The top United Nations official in Haiti said the recent agreement by politicians in the French-speaking country that ended a political impasse that had threatened to delay the holding of elections must be maintained through the consolidation of the democratic process.
“Dialogue as means of agreement is a victory for Haiti,” Sandra Honore, head of the U.N. Stabilization Mission in Haiti (MINUSTAH) told the U.N. Security Council.
She hailed as an “unprecedented step in Haitian political history,” the launch of a dialogue among the executive, the parliament and political parties to discuss democratic governance, elections and amendment of the constitution.
She told the council that the resulting El Rancho Accord was formally signed on March 14 and stipulates that one election will be held this year, combining the long-delayed local, municipal and partial senatorial elections with those foreseen for the end of 2014, for a second third of the senate, and the entire chamber of deputies.

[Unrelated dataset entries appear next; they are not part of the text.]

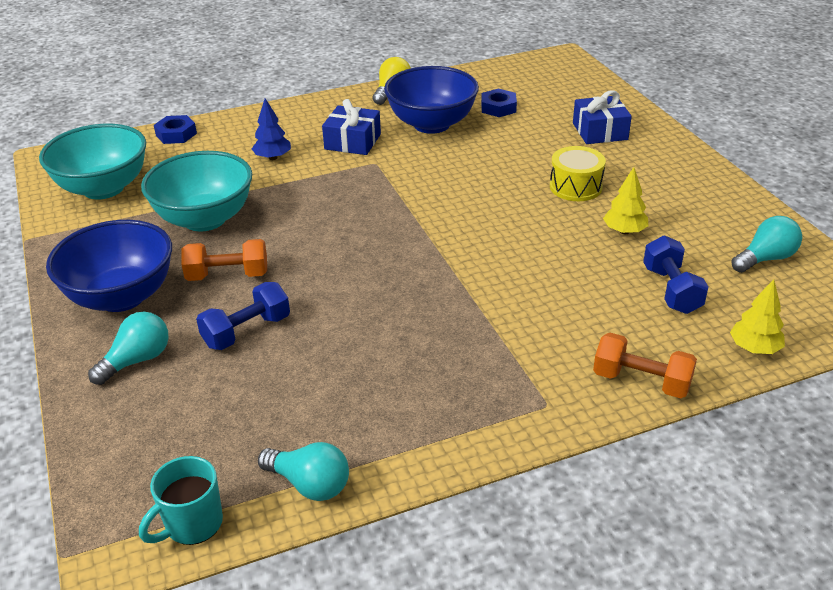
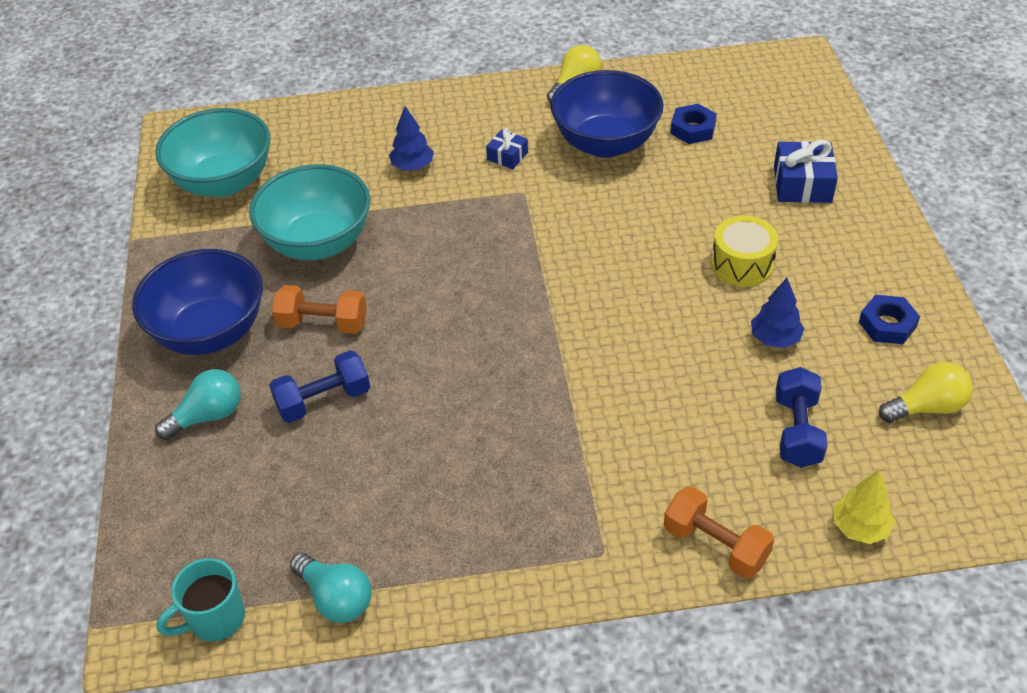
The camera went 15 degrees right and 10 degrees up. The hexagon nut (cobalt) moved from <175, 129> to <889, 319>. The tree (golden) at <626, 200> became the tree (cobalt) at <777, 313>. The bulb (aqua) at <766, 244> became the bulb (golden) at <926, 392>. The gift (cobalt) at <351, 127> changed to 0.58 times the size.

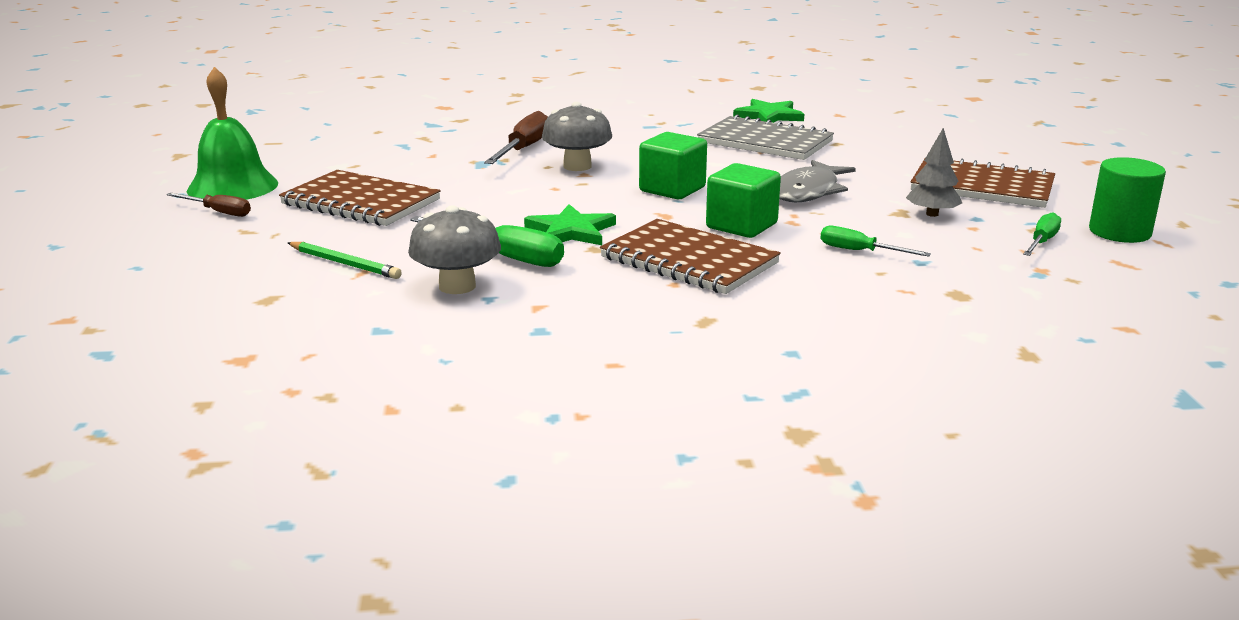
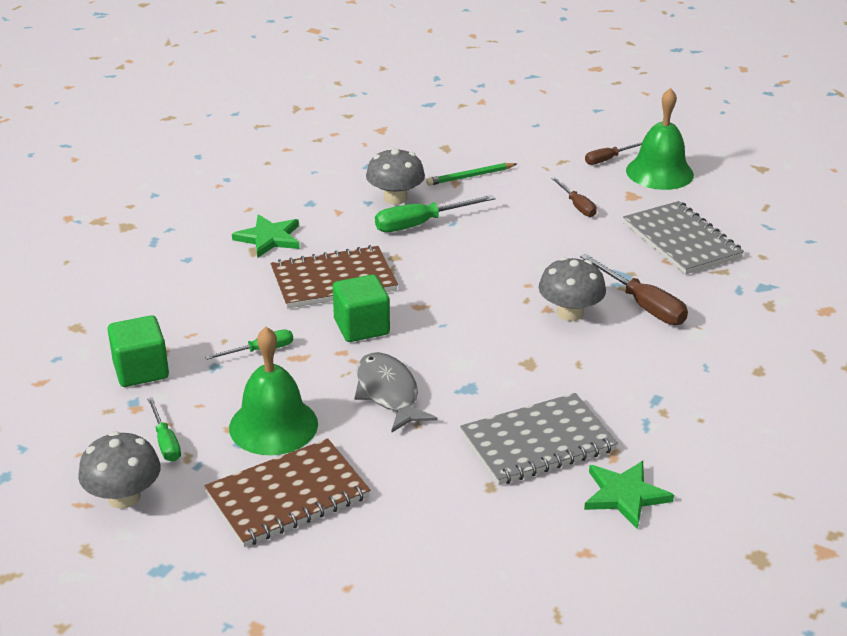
The camera went 125 degrees right and 10 degrees up. The notepad (grey) at <683, 238> appeared. The five-pointed star (emerald) moved from <570, 224> to <266, 236>. The block (emerald) moved from <673, 165> to <138, 351>. The notepad (dark brown) at <360, 198> was replaced by the hand screwdriver (dark brown) at <574, 197>. The tree (grey) at <934, 172> was replaced by the school bell (emerald) at <273, 391>. The cylinder shape (emerald) at <1127, 200> was replaced by the toadstool (grey) at <119, 470>.

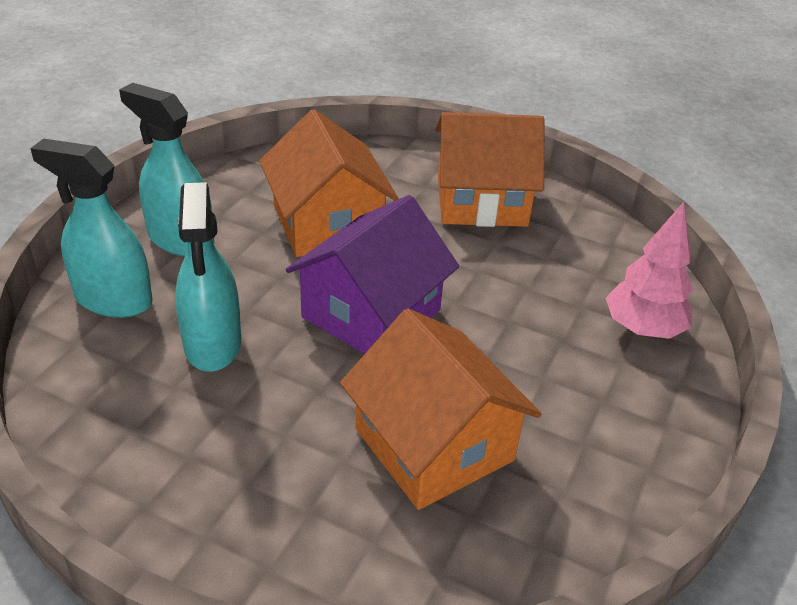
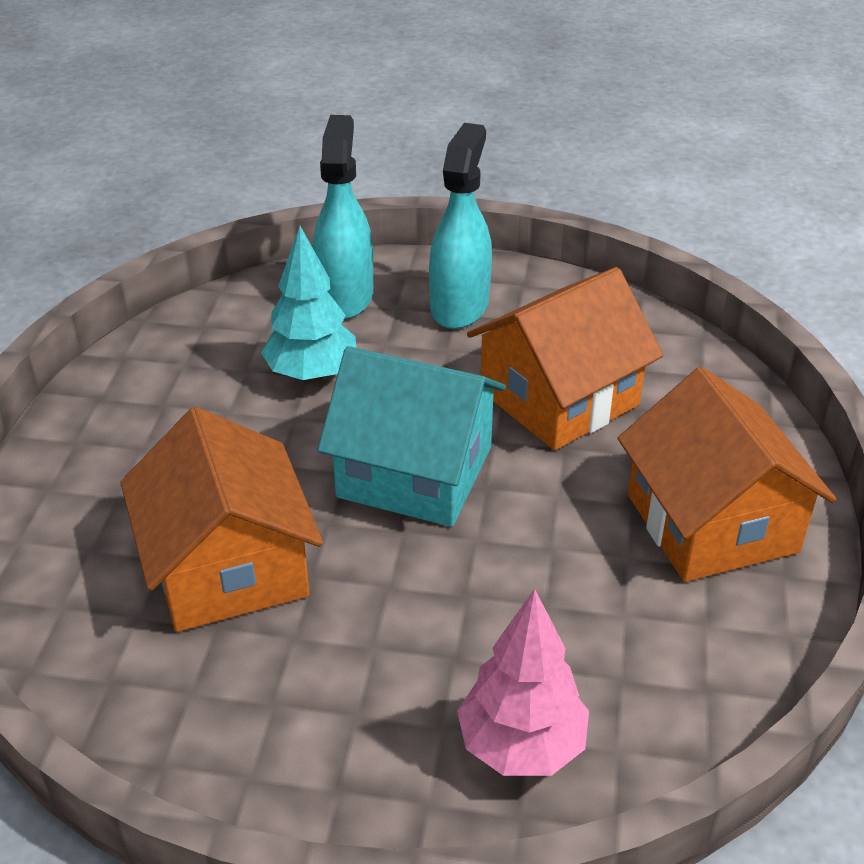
The camera went 75 degrees right and 0 degrees up. The spray bottle (aqua) at <208, 277> was replaced by the tree (aqua) at <308, 304>. The house (purple) at <372, 274> became the house (aqua) at <412, 436>. The house (bright orange) at <441, 409> turned 60 degrees counterclockwise.

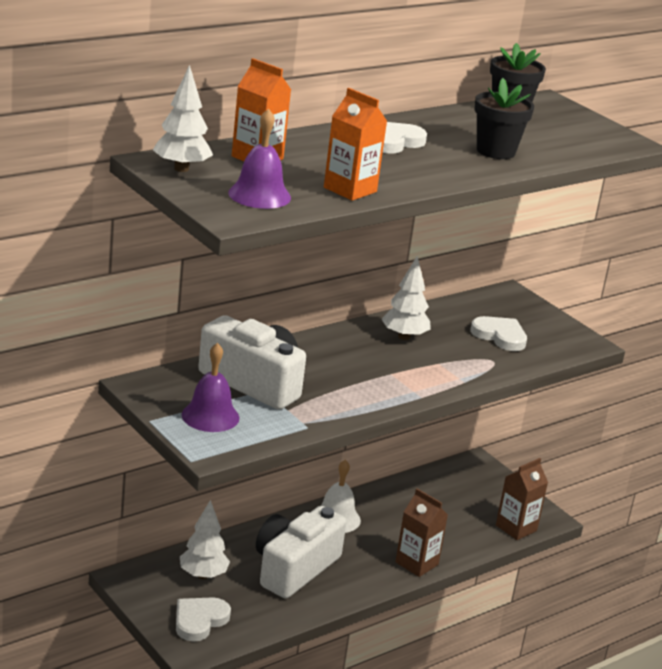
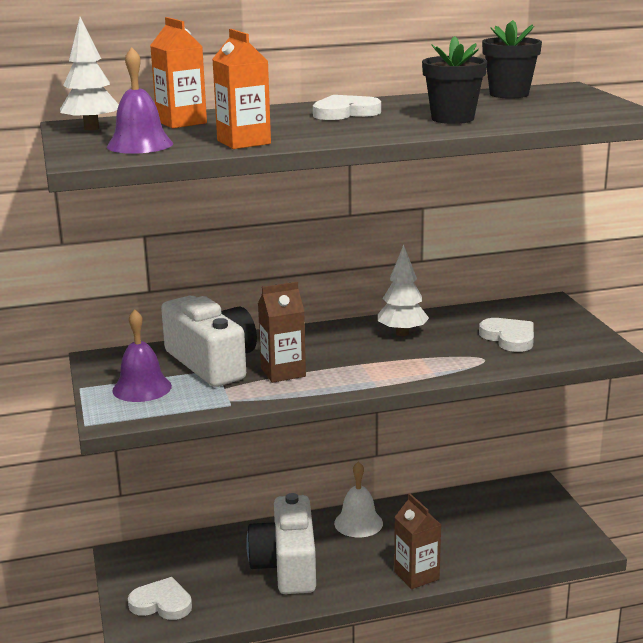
The camera went 25 degrees right and 5 degrees down. The tree (snow-white) at <205, 539> disappeared. The carton (dark brown) moved from <522, 499> to <282, 332>. The love heart (snow-white) at <203, 619> turned 45 degrees clockwise. The camera (snow-white) at <301, 552> turned 60 degrees counterclockwise.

In addition, key provisions to be implemented within a ten-day timeframe are: amendment of the electoral law to confer the appropriate mandate upon the electoral council; replacement of up to one member of the electoral council by each of the three powers of the state; and a cabinet reshuffle to include individuals drawn from interested political parties.
Haiti’s cholera outbreak is still the worst in the world, Honore said as she briefed the U.N. Security Council about the U.N. peacekeeping mission in Haiti, crime rates, public health, and the cholera outbreak.
She told reporters “progress is being made” on the cholera epidemic. Of the 680,820 cases reported since 2010, only 6 percent arose last year – some 58,000 infections.
Honore said “the overall incidence of the disease has been reduced by half, and the fatality rate is below 1 percent, which is the alert threshold defined by the World Health Organization globally.”
But she told the Security Council, Haiti “still has the highest number of cholera cases in the world.” Health officials in Haiti say the epidemic has killed more than 8,000 people.
Scientific studies have shown that cholera was likely introduced in Haiti by U.N. peacekeepers from Nepal, where the disease is endemic.
The United Nations has claimed diplomatic immunity from class-action lawsuits being filed by lawyers representing Haitian survivors and relatives of the dead who say theU.N. peacekeepers contaminated Haiti’s principal river with cholera-infected human waste beginning in October 2010.
In 2012, the United Nations announced a $2.27 billion initiative to help eradicate cholera in Haiti.
Honore also told the Security Council that major crime was down in 2013, with homicides dropping 21 percent and kidnappings down 53 pe cent from a year before.